The UK-based Syrian Observatory for Human Rights, which tracks the war in Syria, said SDF fighters have not yet taken the field in the province of Deir Az Zor, saying fighting is ongoing around it.
The monitoring group said ISIL fighters are launching a counter-offensive to slow down the push by the SDF.
SDF fighters have been marching on the east bank of the Euphrates River in Deir az Zor while Syrian troops are gaining in areas on the west bank of the river under the cover of Russian air raids.
Earlier this week, Syrian troops crossed into parts of the east bank, but have concentrated their operations mostly on the west.
Deir Az Zor is a province rich in oil and gas and both sides have been racing to reach the fields.
The next main target will be al-Omar oil field – Syria’s largest – that is on the east bank of the Euphrates.
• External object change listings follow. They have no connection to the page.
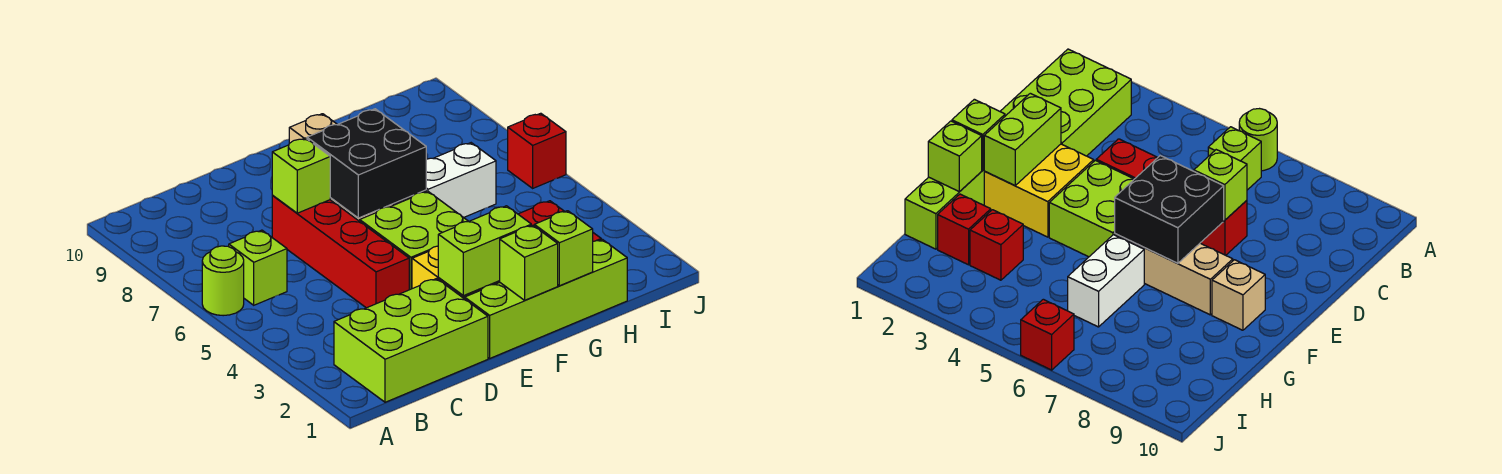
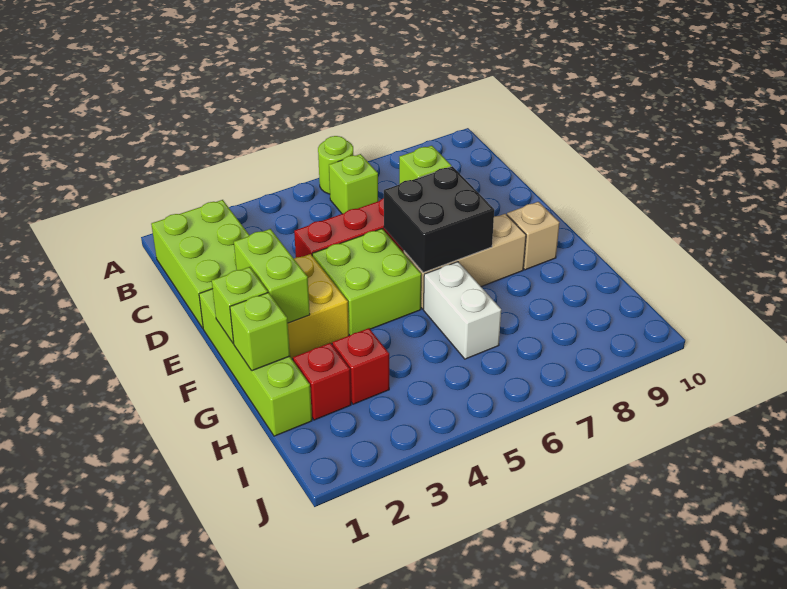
red brick J6 level 1 -> none

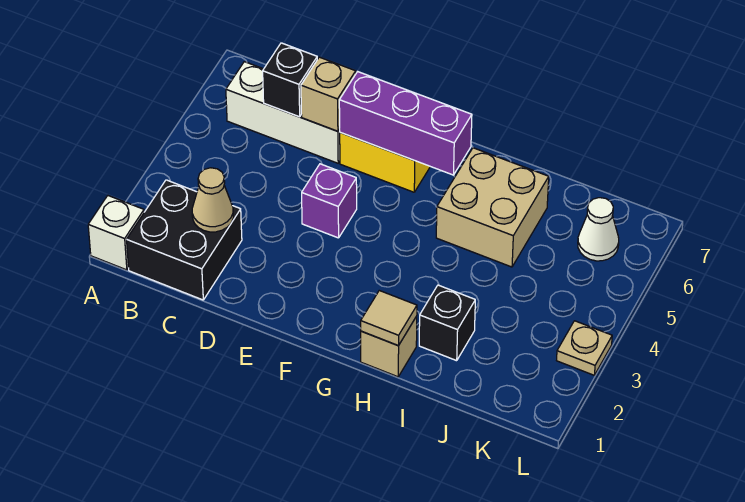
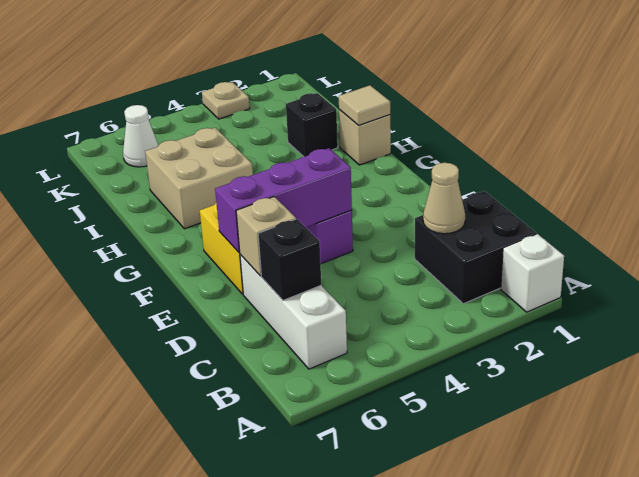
purple brick E6:G6 level 2 -> purple brick E4:E6 level 2

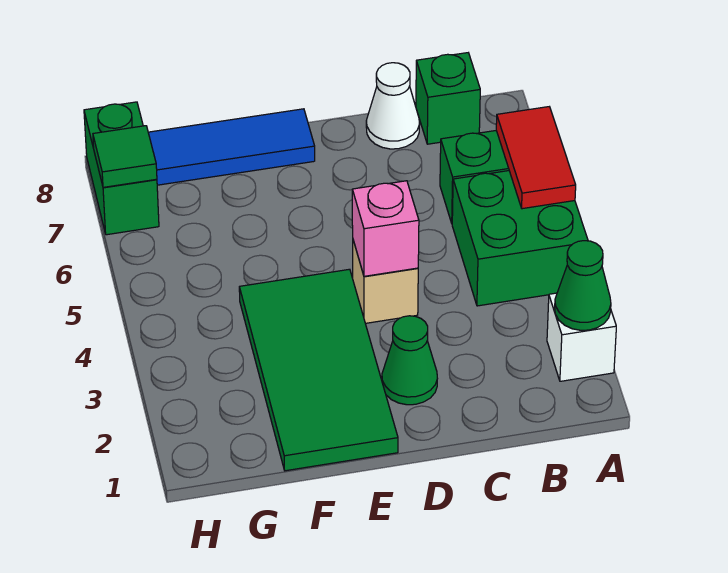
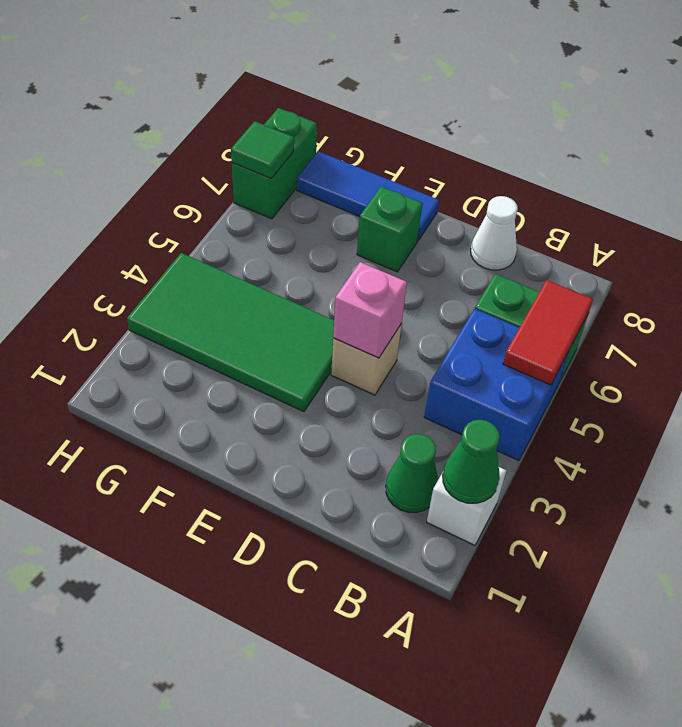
green brick A4:B5 level 1 -> blue brick A4:B5 level 1
green brick B8 level 1 -> green brick E7 level 1
green cone D2 level 1 -> green cone B2 level 1
green tile E1:F4 level 1 -> green tile E3:H4 level 1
Syrian government forces are also speeding to capture it.
Oil revenues are badly needed for future reconstruction of Syria that has been plagued by war since 2011.
On Thursday, Russia warned against targeting its special forces in Deir Az Zor, raising concerns over direct clashes between rival forces backed by Moscow and Washington fighting for the energy-wealthy region.
The warning was followed by an acknowledgement from the Pentagon of an unprecedented face-to-face meeting between Russian and American military leaders, which took place inside or near Syria, to address the rising tensions.
Russia has been a main backer of Syrian President Bashar al-Assad and joined the war two years ago, tipping the balance of power in his favour.